O julgamento de Glaidson Acácio dos Santos, conhecido como o “Faraó dos Bitcoins”, que estava marcado para esta quarta-feira (2), foi remarcado para 25 de fevereiro de 2027. O empresário responderá ao processo no Tribunal do Júri, no Rio de Janeiro.
Glaidson é acusado de envolvimento no homicídio do trader Wesley Pessano, de 19 anos, e na tentativa de homicídio contra o investidor Nilson Alves da Silva, conhecido como Nilsinho. Segundo o Ministério Público, o réu teria participação nos crimes.
Caso será julgado no Tribunal do Júri
O julgamento será realizado na capital fluminense após a transferência do processo, que inicialmente seria analisado em Cabo Frio, na Região dos Lagos. A mudança levou o caso para o Tribunal do Júri do Rio de Janeiro.
O processo ganhou repercussão nacional tanto pela atuação de Glaidson no mercado de criptomoedas quanto pela gravidade das acusações. O empresário está preso desde agosto de 2021, quando foi alvo da Operação Kriptos, deflagrada pela Polícia Federal.

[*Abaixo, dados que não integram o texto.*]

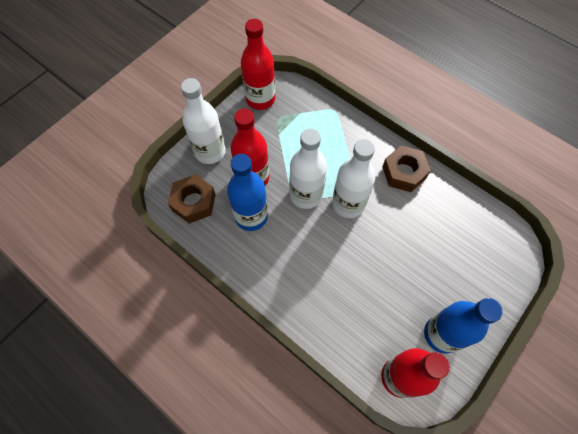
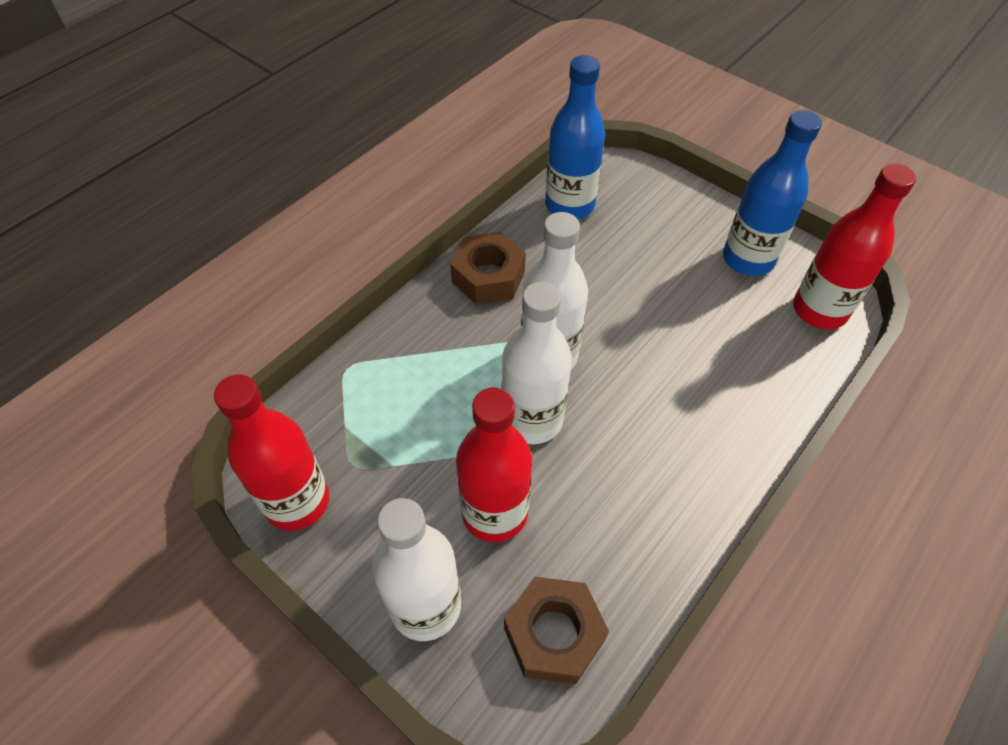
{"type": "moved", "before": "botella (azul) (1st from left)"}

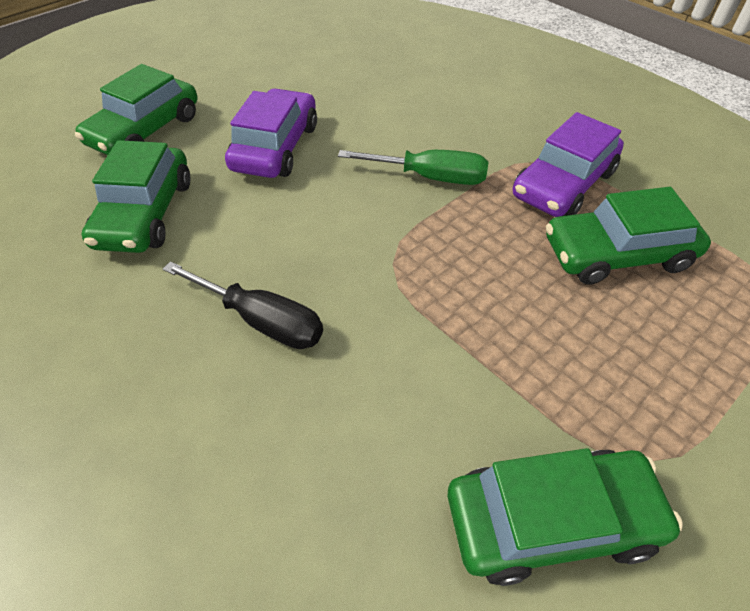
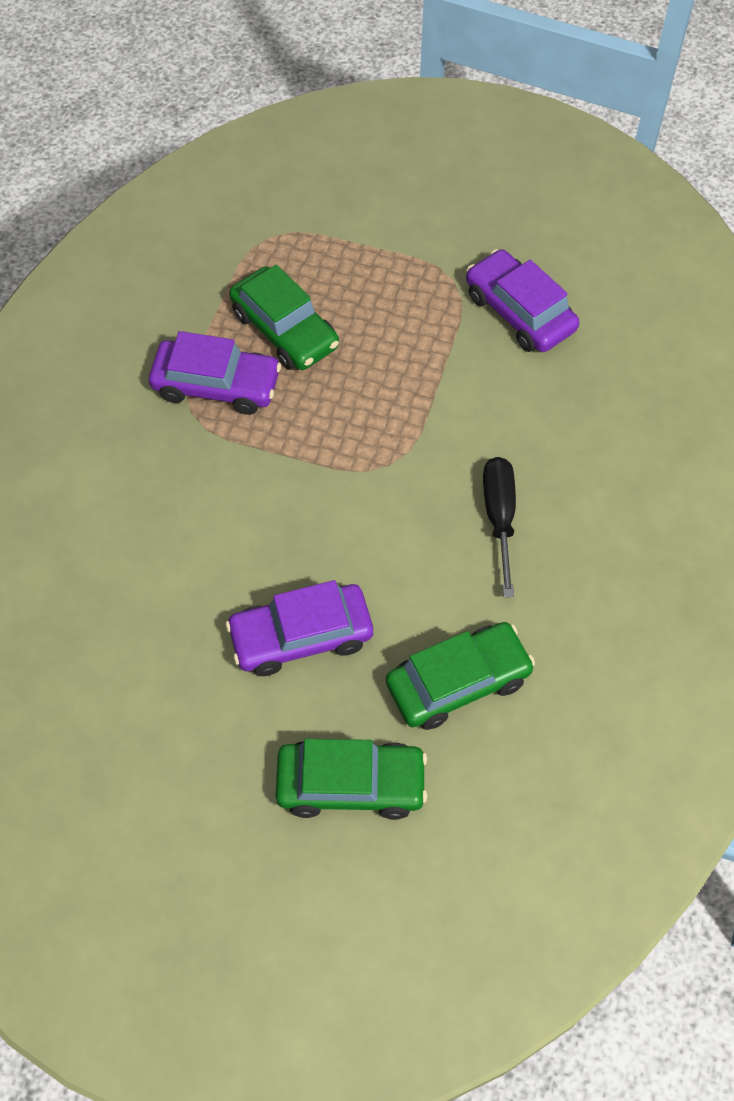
{"type": "removed", "before": "destornillador (verde)"}
{"type": "recoloured", "before": "coche (verde) (3rd from left)", "after": "coche (morado) (3rd from left)"}

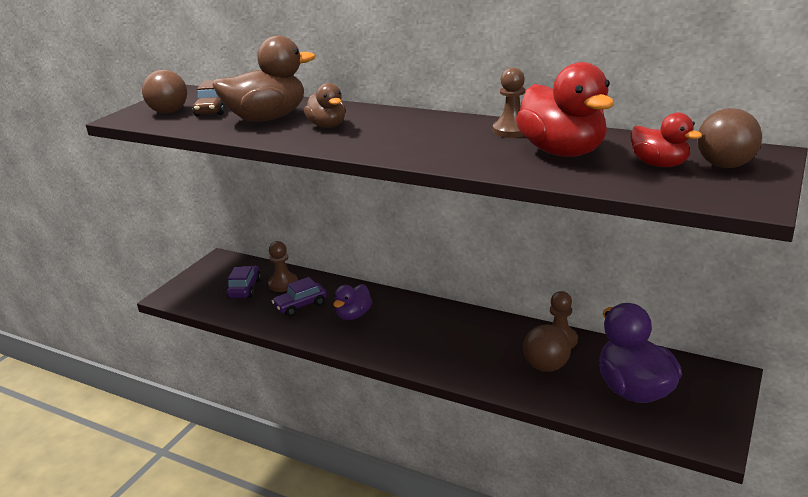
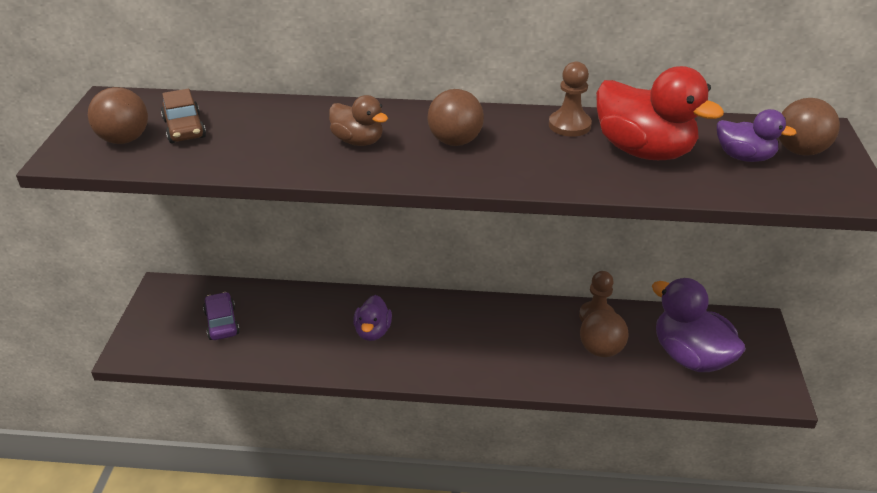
{"type": "removed", "before": "pato (marrón) (1st from left)"}
{"type": "removed", "before": "peón (marrón) (1st from left)"}
{"type": "removed", "before": "coche (morado) (2nd from left)"}
{"type": "recoloured", "before": "pato (rojo) (2nd from left)", "after": "pato (morado) (3rd from left)"}
{"type": "added", "after": "pelota (marrón) (2nd from left)"}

Investigação aponta esquema bilionário
Além das acusações relacionadas aos ataques contra Pessano e Nilsinho, Glaidson é apontado pelo Ministério Público Federal como líder de uma organização criminosa envolvida em um esquema de pirâmide financeira iniciado em Cabo Frio.
Durante as investigações, a Polícia Federal calculou que pelo menos 300 mil pessoas teriam investido na GAS Consultoria, empresa de Glaidson, atraídas pela promessa de rendimento de 10% ao mês.
De acordo com a Polícia Federal e o Ministério Público Federal, o grupo teria movimentado ao menos R$ 38 bilhões. A investigação transformou Glaidson em um dos principais nomes ligados a fraudes envolvendo investimentos em criptomoedas no país.